Write a generator function, `lower_words`, that makes each word in an iterator lowercase, yielding each lowercase word:

In [5]:
def lower_words(words):
    """Make each word in an iterator lowercase."""
    # YOUR CODE HERE
    return (word.lower() for word in words)

In [6]:
assert isinstance(lower_words('AAA'), types.GeneratorType)
assert list(lower_words('This IS NOT LoWerCaSe'.split(' ')))==['this', 'is', 'not', 'lowercase']

[Stop words](https://en.wikipedia.org/wiki/Stop_words) are common words in text that are typically filtered out when performing natural language processing. Typical stop words are *and*, *of*, *a*, *the*, etc.

Write a generator function, `remove_stop_words`, that removes stop words from an iterator, yielding the results:

In [7]:
def remove_stop_words(words, stop_words=None):
    """Remove the stop words from an iterator of words.
    
    stop_words can be provided as a list of words or a whitespace separated string of words.
    """
    # YOUR CODE HERE
    if stop_words is None:
        for word in words:
            yield word
    else:
        if isinstance(stop_words, str):
            stop_words = stop_words.split()
        
        for word in words:
            if word not in stop_words:
                yield word
    res = remove_stop_words(words, stop_words)
    return res

In [8]:
assert list(remove_stop_words('the begin to the end a of the day'.split(' '), stop_words='a the')) == \
    ['begin', 'to', 'end', 'of', 'day']
assert list(remove_stop_words('the begin to the end a of the day'.split(' '), stop_words=['a', 'the'])) == \
    ['begin', 'to', 'end', 'of', 'day']
assert list(remove_stop_words('the begin to the end a of the day'.split(' '))) == \
    ['the', 'begin', 'to', 'the', 'end', 'a', 'of', 'the', 'day']

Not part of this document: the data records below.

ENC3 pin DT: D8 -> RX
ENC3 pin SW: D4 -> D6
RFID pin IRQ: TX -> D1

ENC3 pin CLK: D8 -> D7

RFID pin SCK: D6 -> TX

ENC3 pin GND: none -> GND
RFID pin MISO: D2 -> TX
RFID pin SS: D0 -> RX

[Tokenization](https://en.wikipedia.org/wiki/Lexical_analysis#Tokenization) is the process of taking a string or line of text and returning a sequence of words, or *tokens*, with the following transforms applied

* Punctuation removed
* All words lowercased
* Stop words removed

Write a generator function, `tokenize_line`, that yields tokenized words from a an input line of text. 

In [9]:
def tokenize_line(line, stop_words=None, punctuation=PUNCTUATION):
    """Split a string into a list of words, removing punctuation and stop words."""
    # YOUR CODE HERE
    words = line.split()
    words = remove_punctuation(words, punctuation)
    words = lower_words(words)
    return remove_stop_words(words, stop_words)

In [10]:
assert isinstance(tokenize_line("This, is the way; that things will end"), types.GeneratorType)
assert list(tokenize_line("This, is the way; that things will end", stop_words=['the', 'is'])) == \
    ['this', 'way', 'that', 'things', 'will', 'end']

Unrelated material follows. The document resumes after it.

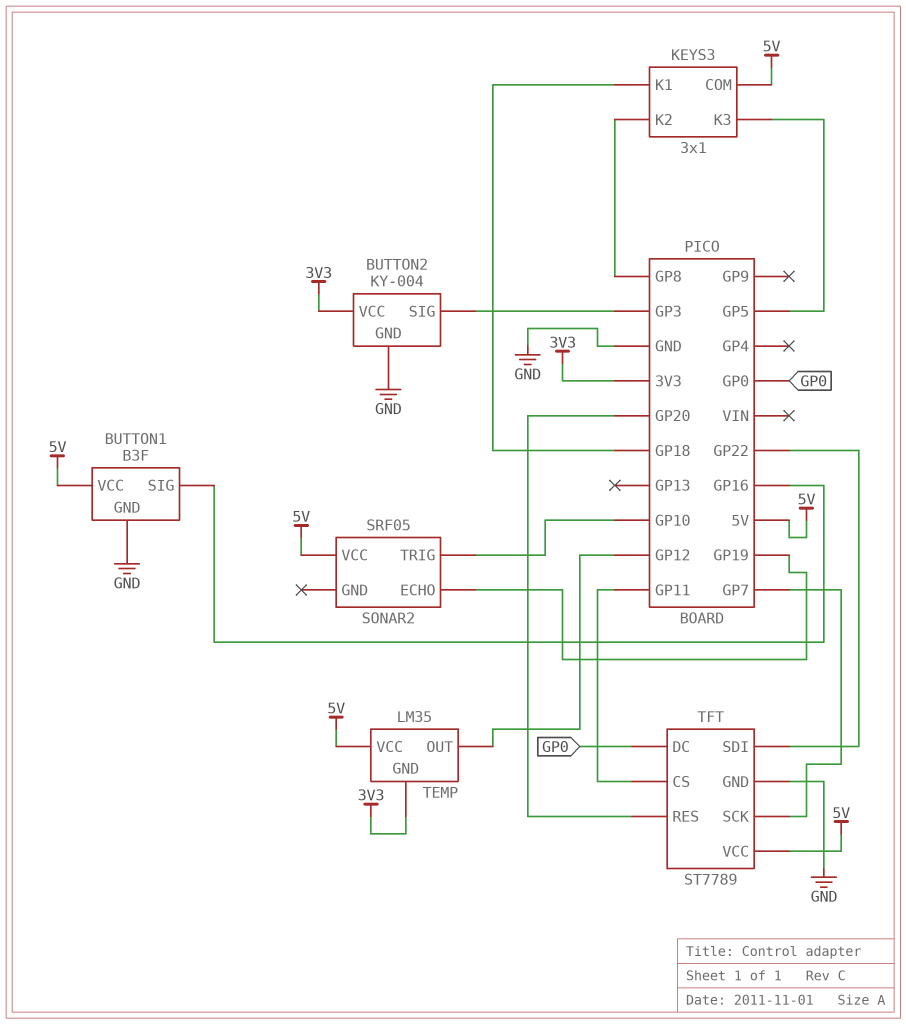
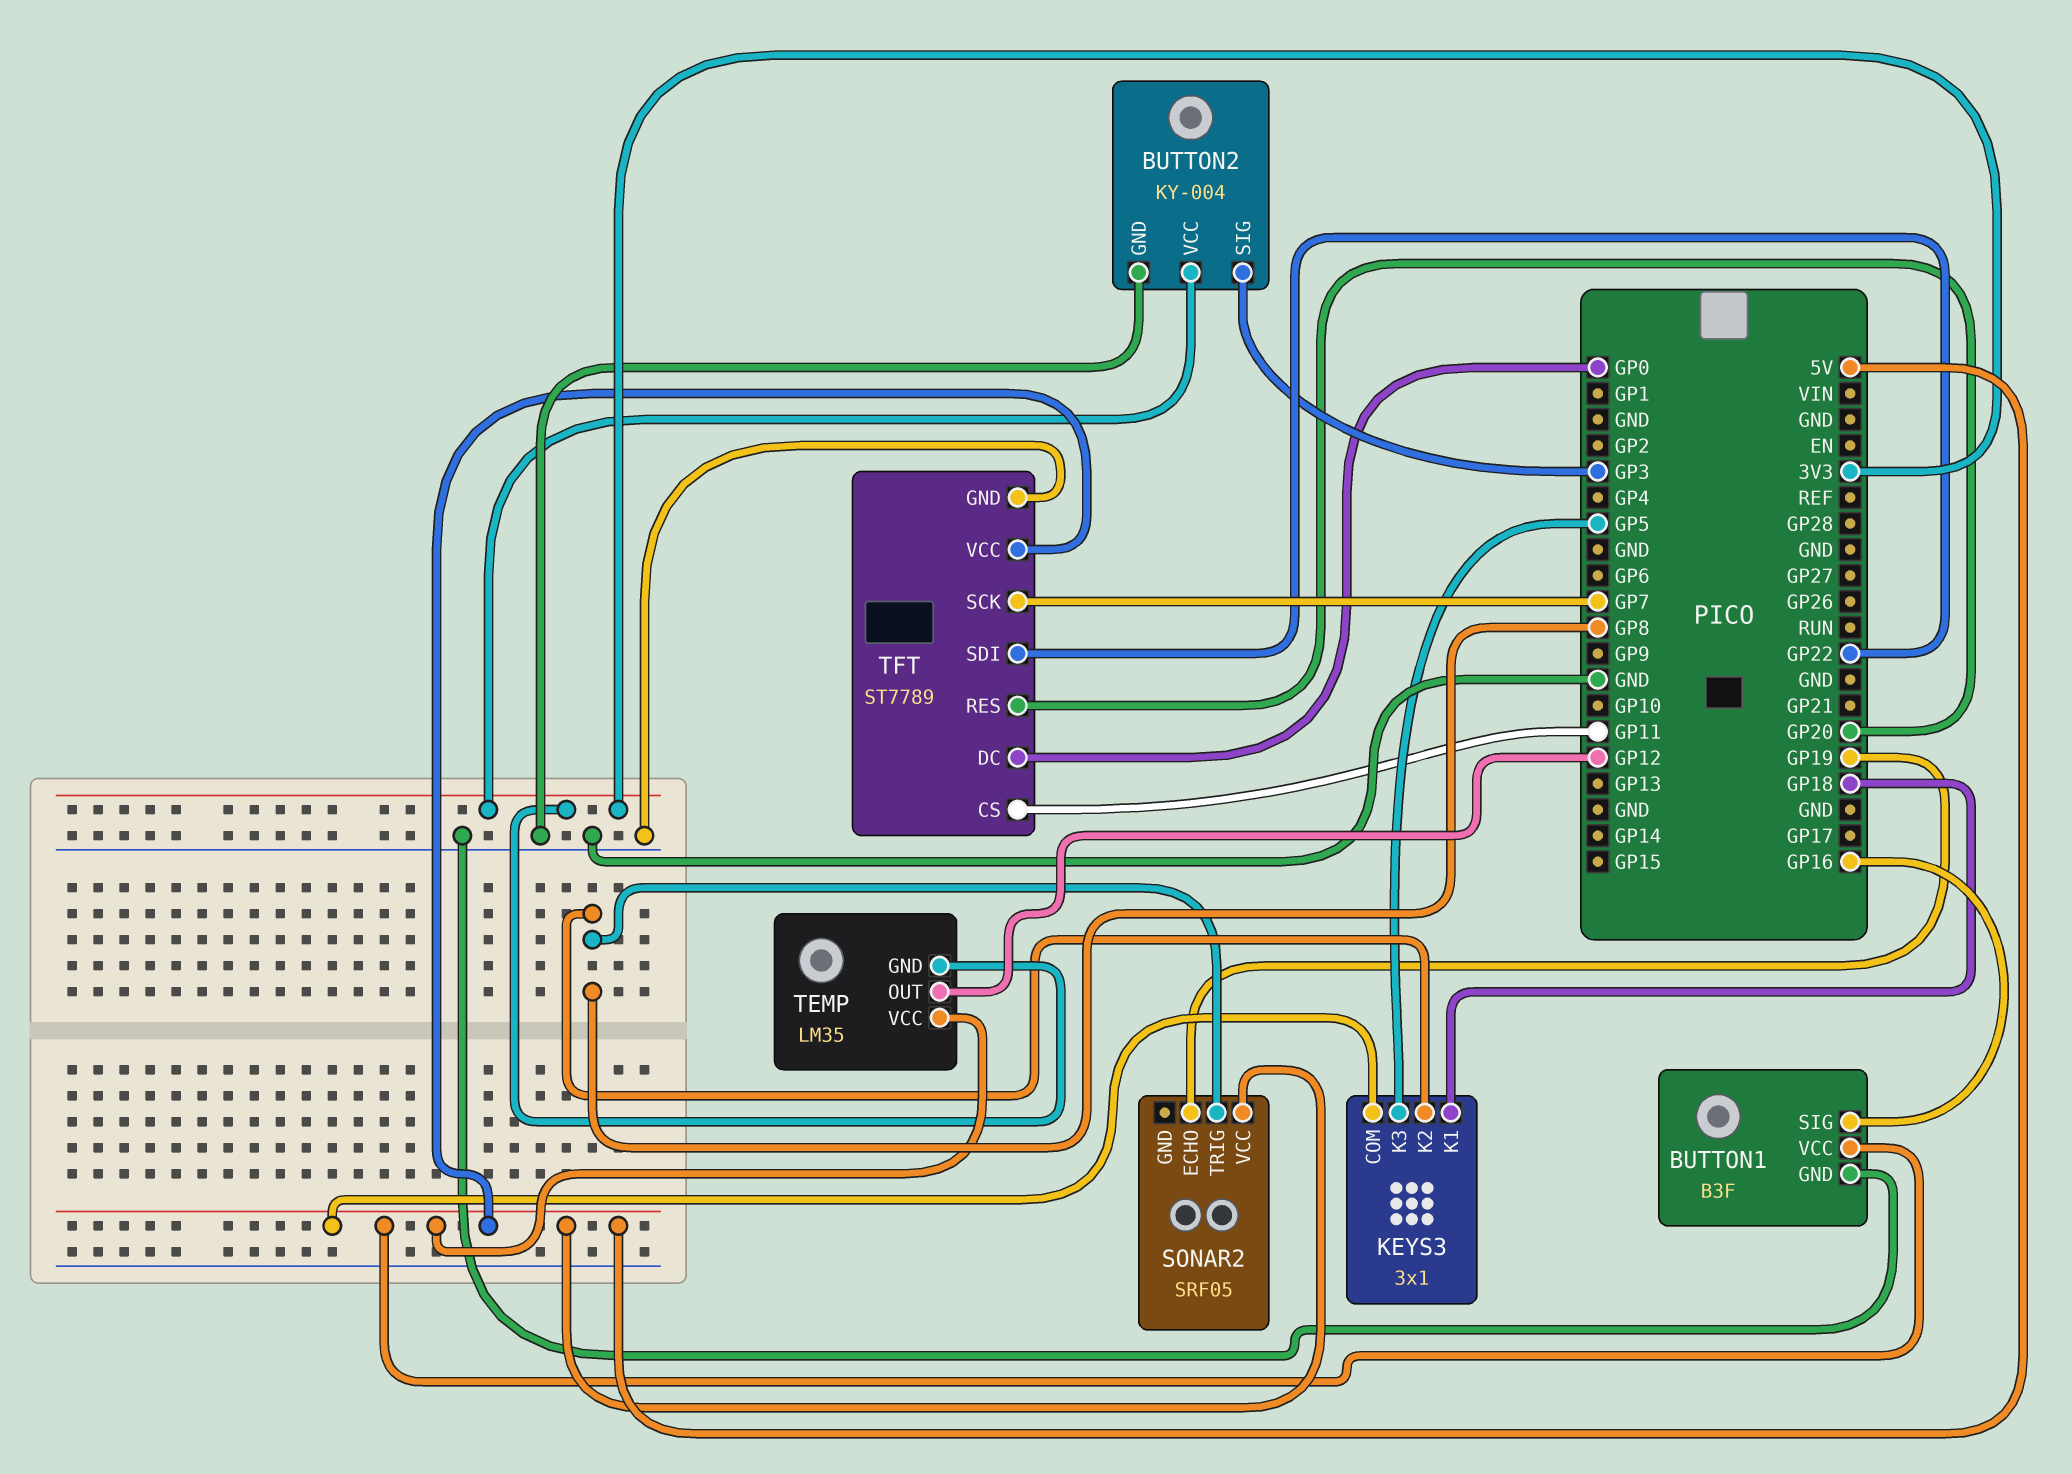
SONAR2 pin TRIG: GP10 -> GP8

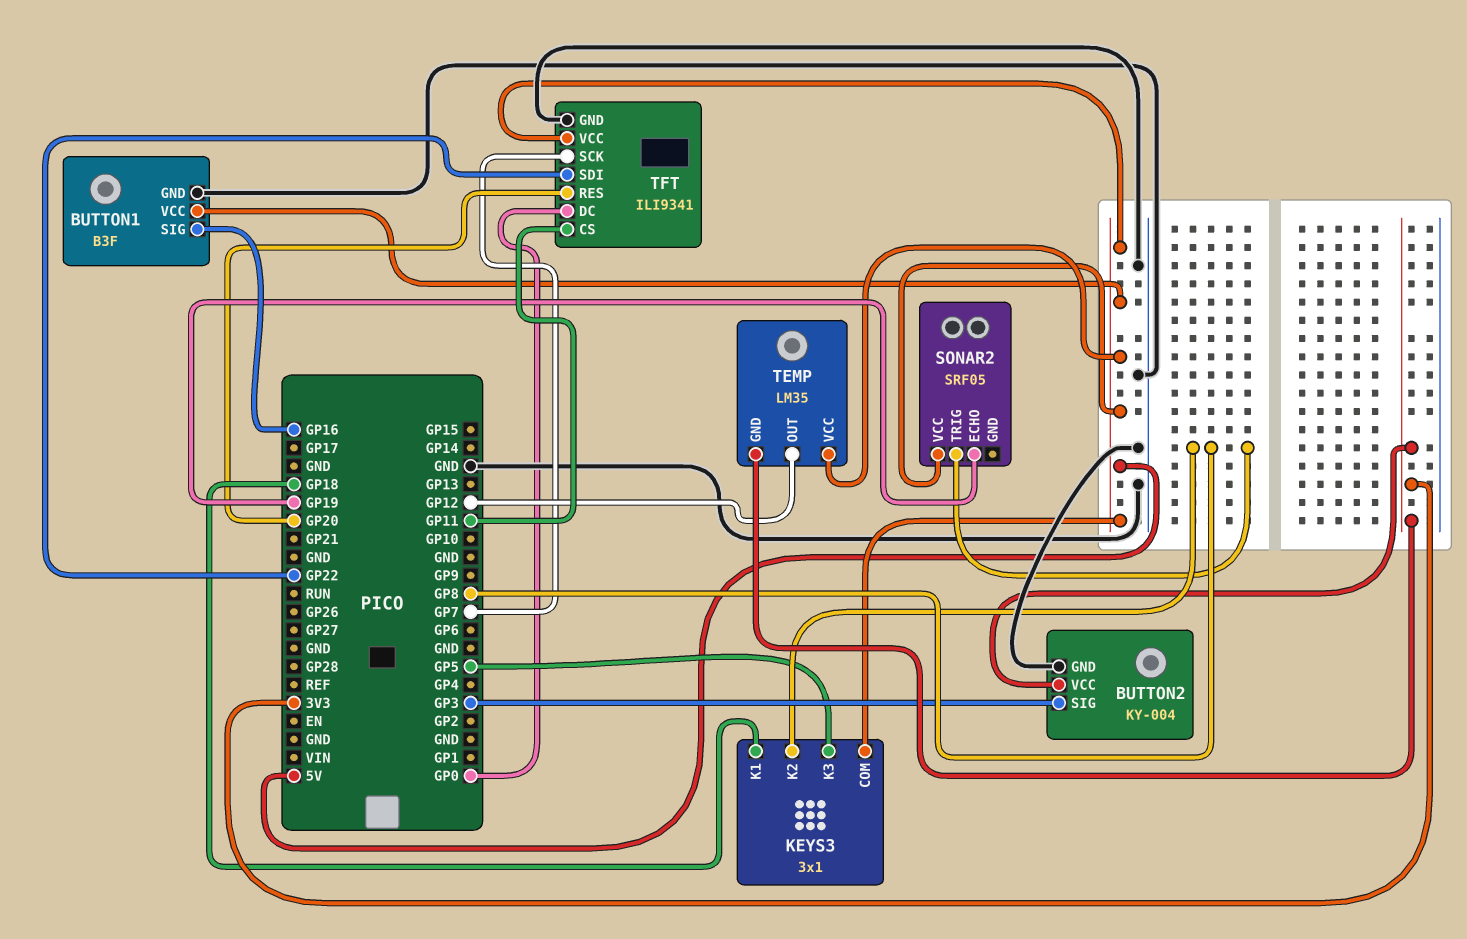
TFT: ST7789 -> ILI9341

Write a generator function, `tokenize_lines`, that can yield the tokens in an iterator of lines of text.

In [11]:
def tokenize_lines(lines, stop_words=None, punctuation=PUNCTUATION):
    """Tokenize an iterator of lines, yielding the tokens."""
    # YOUR CODE HERE
    for line in lines:
        words = tokenize_line(line, stop_words, punctuation)
        for word in words:
            yield word
    res = tokenize_lines(lines, stop_words, punctuation)
    return res

In [12]:
wasteland = """
APRIL is the cruellest month, breeding
Lilacs out of the dead land, mixing
Memory and desire, stirring
Dull roots with spring rain.
"""

assert isinstance(tokenize_lines(wasteland.splitlines()), types.GeneratorType)

assert list(tokenize_lines(wasteland.splitlines(), stop_words='is the of and')) == \
    ['april','cruellest','month','breeding','lilacs','out','dead','land',
     'mixing','memory','desire','stirring','dull','roots','with','spring',
     'rain']

## Tokenize song lyrics

Now use all of the above functions to perform tokenization on the set of song lyrics from this Kaggle hosted dataset:

https://www.kaggle.com/mousehead/songlyrics

* You should be able to perform this in a memory efficient manner.
* Read your stop words from the included `data/stopwords.txt` file.

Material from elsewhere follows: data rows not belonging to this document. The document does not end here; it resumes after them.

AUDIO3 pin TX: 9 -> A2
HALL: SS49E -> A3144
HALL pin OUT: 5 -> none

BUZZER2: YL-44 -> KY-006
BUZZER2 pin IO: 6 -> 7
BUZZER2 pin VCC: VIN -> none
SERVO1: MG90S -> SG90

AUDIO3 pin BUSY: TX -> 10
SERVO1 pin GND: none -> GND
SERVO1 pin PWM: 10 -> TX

Here is the dataset loaded as a Pandas `DataFrame`:

In [13]:
import pandas as pd
df = pd.read_csv("/data/songdata/songdata.csv")
df.head()
lyrics = df['text']

If we extract the `text` column, we get an iterator over the lyrics. **Remember each lyric can and will have multiple lines.** Here is the total number of lyrics:

In [14]:
len(lyrics)

57650

Read the file `data/stopwords.txt` and tokenize the file into a list of stop words:

In [15]:
# YOUR CODE HERE
file = open('data/stopwords.txt', 'r')
paragraph = file.read()
stop_words = list(tokenize_line(paragraph))

In [16]:
assert len(stop_words)==174
assert type(stop_words)==list

In [17]:
print(stop_words)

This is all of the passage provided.